Duke of Somogy (debated)
- Reign: before 972
- Successor: Koppány
- Died: c. 972
- Issue: Koppány
- Dynasty: Árpád dynasty
- Father: Teveli (?)

= Zerind the Bald =

Zerind the Bald (Tar Szerénd; Zyrind calvus) was a Hungarian lord in the 10th century. According to modern scholars' consensus, he was a member of the royal Árpád dynasty. He was the father of Koppány, the late 10th-century rebellious Duke of Somogy.

== Family ==

Zerind the Bald was the father of Koppány, an opponent of Stephen I of Hungary, according to the Illuminated Chronicle. Koppány's attempt to seize the throne against Stephen I after the death of Stephen's father, Géza, Grand Prince of the Hungarians, suggests that Zerind and his son were members of the Hungarian royal family, descending from Árpád. However, Zerind's exact family connections are debated, because he is not mentioned on the list of the grandsons of Árpád, compiled by the Byzantine Emperor Constantine Porphyrogenitus in the mid-10th century.

According to two historians (István Katona and Kornél Bakay), Zerind the Bald was identical with Michael, the younger brother of Grand Prince Géza, whose pagan name is unknown. They say that Zerind the Bald must have been closely related to Géza, because Koppány's claim to marry Géza's widow, Sarolt, was qualified as an incestuous attempt by 14th-century Hungarian chronicles, but was fully in line with the pagan custom of levirate marriage. Other historians (including Gyula Kristó and György Szabados) write that Zerind the Bald was descended from one of the elder sons of Árpád, Tarkatzus or Jutotzas. For instance, Kristó writes that Koppány's attempt to seize the throne after the death of Grand Prince Géza shows that Koppány and Zerind the Bald were descended from Árpád's oldest son, because Géza (who was the grandson of Árpád's youngest son, Zoltán) should have been succeeded by the oldest descendant of Árpád's firstborn son if the Hungarians adopted customary law similar to the customs governing the succession to tribal leadership among another people of the Eurasian steppes, the Pechenegs.

== Position ==

Some historians (including György Szabados and Attila Zsoldos) say that Zerind the Bald may have been the lord of the land between the Lake Balaton and the river Száva which had been dominated by the horka Bulcsú till 955. Gyula Kristó proposes that he received the territory as a compensation for renouncing his right to succeed Grand Prince Taksony of Hungary in favor of Taksony's son, Géza.
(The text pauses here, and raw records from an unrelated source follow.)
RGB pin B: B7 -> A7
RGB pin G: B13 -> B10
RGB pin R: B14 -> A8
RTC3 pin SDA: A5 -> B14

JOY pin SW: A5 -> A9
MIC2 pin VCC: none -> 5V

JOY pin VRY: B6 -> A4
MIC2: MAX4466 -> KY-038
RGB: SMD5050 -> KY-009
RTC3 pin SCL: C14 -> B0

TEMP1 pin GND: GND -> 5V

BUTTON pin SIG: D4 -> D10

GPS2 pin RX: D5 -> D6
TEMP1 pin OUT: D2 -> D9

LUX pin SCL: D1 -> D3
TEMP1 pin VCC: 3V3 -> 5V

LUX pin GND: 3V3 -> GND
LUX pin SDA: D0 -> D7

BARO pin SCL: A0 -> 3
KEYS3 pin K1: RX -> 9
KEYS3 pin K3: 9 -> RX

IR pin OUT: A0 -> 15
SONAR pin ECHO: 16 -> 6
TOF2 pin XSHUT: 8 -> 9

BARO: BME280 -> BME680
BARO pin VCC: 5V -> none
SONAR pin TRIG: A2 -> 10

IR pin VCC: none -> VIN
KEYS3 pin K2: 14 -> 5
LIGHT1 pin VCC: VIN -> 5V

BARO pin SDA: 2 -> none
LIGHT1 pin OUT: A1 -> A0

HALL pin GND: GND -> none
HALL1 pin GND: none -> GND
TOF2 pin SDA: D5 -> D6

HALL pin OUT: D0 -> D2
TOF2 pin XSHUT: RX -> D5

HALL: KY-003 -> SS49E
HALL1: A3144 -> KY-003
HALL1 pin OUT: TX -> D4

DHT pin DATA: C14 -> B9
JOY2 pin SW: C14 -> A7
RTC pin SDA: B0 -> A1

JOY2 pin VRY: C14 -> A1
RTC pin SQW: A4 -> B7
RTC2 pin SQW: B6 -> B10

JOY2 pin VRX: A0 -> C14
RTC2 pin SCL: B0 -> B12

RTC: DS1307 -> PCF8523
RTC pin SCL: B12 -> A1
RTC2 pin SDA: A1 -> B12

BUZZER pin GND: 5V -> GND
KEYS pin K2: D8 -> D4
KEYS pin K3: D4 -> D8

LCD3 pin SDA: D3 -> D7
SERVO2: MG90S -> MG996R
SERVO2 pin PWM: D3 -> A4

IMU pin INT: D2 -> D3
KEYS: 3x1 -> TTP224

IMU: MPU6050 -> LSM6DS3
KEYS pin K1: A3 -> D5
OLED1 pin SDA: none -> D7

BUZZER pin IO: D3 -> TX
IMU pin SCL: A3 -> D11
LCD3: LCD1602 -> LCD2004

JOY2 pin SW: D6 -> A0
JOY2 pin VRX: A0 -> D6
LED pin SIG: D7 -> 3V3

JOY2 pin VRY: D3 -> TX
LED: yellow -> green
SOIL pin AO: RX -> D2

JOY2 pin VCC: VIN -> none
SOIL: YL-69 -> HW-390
If the theory of Zerind's rule in southern Transdanubia and Slavonia is valid, his son, Koppány, who bore the title Duke of Somogy, inherited Zerind's domain. According to another theory, also proposed by Kristó, Zerind may have been Grand Prince of the Hungarians for a while.

The date of Zerind's death is unknown. Historian Gusztáv Heckenast says that he died around 967. György Szabados writes that Zerind may have been murdered by Grand Prince Géza, because medieval legends emphasized that Géza was a cruel ruler.